Read the Original Article at http://www.informationweek.com/news/showArticle.jhtml?articleID=240144575
By now, many of us are accustomed to getting news this way: As we go through our day, we notice mention of an event on Facebook or Twitter. Then, depending on the nature of the event and the number of people it touches, the volume and tenor of the updates increase. The events in Newtown at the Sandy Hook Elementary School touched any of us who has loved a child, and feels, as President Barack Obama said at a memorial service for victims last night, "the joy and anxiety … of having your heart outside of your body all the time, walking around."
In short, it touched us all.
Social media platforms served, and continue to serve, as a place where people could share -- their disbelief, their outrage, their condolences to the families of the victims. People want to feel like they are doing something, anything, at times like these, and as we began to learn more about what happened we saw memes of all kinds celebrating the lives of those involved and cursing the forces -- be it guns or mental health issues -- that were perceived as the causes of so many senseless deaths.

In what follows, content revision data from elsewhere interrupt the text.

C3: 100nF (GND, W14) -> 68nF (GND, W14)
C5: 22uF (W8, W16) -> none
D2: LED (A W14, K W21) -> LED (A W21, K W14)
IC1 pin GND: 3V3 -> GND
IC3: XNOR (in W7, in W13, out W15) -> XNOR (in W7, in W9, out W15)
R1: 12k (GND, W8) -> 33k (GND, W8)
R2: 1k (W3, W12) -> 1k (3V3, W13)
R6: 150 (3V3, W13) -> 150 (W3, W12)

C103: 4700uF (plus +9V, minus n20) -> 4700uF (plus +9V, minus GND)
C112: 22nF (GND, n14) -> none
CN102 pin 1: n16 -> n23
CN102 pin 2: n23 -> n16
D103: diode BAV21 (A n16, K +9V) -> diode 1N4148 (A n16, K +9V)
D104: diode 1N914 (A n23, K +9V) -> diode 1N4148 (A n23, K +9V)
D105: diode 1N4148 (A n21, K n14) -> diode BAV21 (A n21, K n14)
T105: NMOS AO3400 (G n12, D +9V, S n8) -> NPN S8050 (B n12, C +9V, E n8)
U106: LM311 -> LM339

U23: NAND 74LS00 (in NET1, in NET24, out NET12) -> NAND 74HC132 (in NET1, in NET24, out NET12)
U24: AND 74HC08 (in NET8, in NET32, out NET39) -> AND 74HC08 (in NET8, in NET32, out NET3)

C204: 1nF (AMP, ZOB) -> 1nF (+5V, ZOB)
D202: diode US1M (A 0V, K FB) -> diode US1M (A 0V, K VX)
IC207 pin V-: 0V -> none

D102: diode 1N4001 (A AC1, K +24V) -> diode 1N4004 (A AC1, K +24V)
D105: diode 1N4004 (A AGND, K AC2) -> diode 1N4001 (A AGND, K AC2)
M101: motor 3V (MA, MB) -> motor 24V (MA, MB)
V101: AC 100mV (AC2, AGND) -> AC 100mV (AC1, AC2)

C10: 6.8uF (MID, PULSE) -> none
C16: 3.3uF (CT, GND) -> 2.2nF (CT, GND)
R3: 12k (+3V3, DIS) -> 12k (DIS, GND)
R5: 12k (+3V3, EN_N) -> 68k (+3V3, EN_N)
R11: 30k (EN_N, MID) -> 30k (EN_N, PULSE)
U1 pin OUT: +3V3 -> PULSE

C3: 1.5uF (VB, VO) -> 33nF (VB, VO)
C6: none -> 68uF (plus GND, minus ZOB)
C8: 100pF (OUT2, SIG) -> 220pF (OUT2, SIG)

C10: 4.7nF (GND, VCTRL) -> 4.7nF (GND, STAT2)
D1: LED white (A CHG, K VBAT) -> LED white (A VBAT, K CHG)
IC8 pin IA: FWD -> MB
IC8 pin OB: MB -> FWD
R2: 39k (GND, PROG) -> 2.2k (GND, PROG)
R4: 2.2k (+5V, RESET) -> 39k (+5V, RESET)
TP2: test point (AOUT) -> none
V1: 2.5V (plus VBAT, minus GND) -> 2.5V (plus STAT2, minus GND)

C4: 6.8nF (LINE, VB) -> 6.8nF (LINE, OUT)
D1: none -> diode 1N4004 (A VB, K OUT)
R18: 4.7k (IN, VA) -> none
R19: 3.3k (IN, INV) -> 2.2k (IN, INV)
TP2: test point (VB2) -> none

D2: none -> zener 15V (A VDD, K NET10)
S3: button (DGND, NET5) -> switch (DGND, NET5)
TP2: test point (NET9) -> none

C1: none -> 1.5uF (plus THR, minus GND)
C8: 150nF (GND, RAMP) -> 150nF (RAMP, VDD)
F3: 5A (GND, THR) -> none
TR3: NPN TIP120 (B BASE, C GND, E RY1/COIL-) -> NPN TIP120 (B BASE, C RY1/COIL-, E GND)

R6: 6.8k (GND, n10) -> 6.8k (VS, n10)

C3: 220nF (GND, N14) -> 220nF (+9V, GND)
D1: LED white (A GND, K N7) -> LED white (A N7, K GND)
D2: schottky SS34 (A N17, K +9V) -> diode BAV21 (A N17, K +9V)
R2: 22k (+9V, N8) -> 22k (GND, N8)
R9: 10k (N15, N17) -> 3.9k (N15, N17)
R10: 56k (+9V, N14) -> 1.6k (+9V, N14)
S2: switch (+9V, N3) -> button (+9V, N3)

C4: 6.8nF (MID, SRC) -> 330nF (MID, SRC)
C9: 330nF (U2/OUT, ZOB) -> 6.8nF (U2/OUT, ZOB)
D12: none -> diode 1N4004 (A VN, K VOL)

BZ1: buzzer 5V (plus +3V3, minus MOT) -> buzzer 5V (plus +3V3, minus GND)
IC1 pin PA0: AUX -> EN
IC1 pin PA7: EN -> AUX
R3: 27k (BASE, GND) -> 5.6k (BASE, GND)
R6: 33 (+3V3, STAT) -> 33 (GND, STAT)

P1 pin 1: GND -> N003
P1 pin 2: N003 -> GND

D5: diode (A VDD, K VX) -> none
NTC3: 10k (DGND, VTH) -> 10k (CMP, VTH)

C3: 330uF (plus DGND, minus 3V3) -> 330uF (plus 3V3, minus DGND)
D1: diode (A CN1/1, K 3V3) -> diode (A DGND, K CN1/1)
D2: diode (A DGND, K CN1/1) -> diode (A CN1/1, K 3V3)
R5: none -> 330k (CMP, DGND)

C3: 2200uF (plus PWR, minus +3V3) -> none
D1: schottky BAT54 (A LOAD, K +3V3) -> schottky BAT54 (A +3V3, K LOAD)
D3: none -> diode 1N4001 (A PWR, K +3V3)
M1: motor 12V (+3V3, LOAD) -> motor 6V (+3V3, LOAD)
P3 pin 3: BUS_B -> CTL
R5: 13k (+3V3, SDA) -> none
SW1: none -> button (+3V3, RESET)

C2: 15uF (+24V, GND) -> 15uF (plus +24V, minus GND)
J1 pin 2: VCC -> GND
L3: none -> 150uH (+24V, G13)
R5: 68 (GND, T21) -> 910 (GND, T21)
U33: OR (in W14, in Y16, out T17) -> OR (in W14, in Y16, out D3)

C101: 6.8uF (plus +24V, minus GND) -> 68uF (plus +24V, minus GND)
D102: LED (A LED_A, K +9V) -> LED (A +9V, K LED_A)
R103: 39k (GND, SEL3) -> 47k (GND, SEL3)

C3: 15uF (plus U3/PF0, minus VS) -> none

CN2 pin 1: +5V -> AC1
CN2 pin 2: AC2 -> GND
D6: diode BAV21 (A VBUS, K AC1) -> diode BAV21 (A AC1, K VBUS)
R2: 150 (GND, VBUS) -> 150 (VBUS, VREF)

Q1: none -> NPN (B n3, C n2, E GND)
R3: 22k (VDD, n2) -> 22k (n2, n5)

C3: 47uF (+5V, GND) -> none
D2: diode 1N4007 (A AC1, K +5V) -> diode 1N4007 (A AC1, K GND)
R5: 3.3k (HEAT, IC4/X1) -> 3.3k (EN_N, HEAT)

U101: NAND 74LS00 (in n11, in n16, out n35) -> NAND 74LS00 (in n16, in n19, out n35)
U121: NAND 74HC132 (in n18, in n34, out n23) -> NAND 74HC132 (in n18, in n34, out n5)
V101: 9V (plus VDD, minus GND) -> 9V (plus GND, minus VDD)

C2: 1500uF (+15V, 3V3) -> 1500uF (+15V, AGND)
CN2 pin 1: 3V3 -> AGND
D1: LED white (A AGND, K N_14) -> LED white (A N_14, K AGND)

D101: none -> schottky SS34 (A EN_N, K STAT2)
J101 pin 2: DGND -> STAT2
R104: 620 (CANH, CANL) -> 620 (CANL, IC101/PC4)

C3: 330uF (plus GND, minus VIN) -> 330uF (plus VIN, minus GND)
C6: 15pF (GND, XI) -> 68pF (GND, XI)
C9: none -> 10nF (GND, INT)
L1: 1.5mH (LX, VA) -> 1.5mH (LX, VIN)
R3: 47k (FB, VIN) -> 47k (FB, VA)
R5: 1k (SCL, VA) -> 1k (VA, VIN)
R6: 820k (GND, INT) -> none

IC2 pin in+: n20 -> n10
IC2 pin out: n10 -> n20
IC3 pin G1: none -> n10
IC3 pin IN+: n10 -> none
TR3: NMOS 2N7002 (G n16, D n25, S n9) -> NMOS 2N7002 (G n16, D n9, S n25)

But although social media served as a source of information, it also became a font of misinformation. Early on, a person was wrongly identified as being the shooter. The shooter's mother was wrongly reported to have been a teacher at the school where the shooting took place. Even Sandy Hook Elementary School's colors -- which people were encouraged to wear today in support of the victims -- were at first mistakenly identified.
[ For insight into how social media performed after the storm, read Hurricane Sandy: Will Social Media Inform Or Distract? ]
Of course, it's not like social media is the first place in which information has been misreported and misinterpreted. Where there has been communication, there has been miscommunication. What's different with social media is the speed with which information is shared, and that information is often shared by people we are close to or trust. So we pass it on without proper vetting. I am guilty of stating as fact some information that a Facebook friend had shared. I trusted him, a seasoned news person, just as he likely trusted the person he received the information from. The information, although widely reported, turned out to be false.
The spread of misinformation and even fraud got so bad on social media -- with some people even posing online as the dead gunman and others associated with the shooting -- that Connecticut State Police Lt. J. Paul Vance addressed the issue at a news conference on Sunday. "These issues are crimes," he said. "Anyone who harasses or threatens the victims, the victims' families or witnesses of these horrific crimes or who in any manner interferes with the ongoing state or federal investigations will be referred for state and or federal prosecution to the fullest extent permitted by law. Harassment not only includes in-person contact, but also contact via the Internet, social media and telephone."
With social media, as in all media, it's important to take care, to make sure you are right, to not jump to conclusions, or to jump on someone for having an opinion that is different than your own.
Once again, social media has shown itself to be the best and worst of communications platforms, just as the tragedy in Newtown has revealed the best and worst in humanity.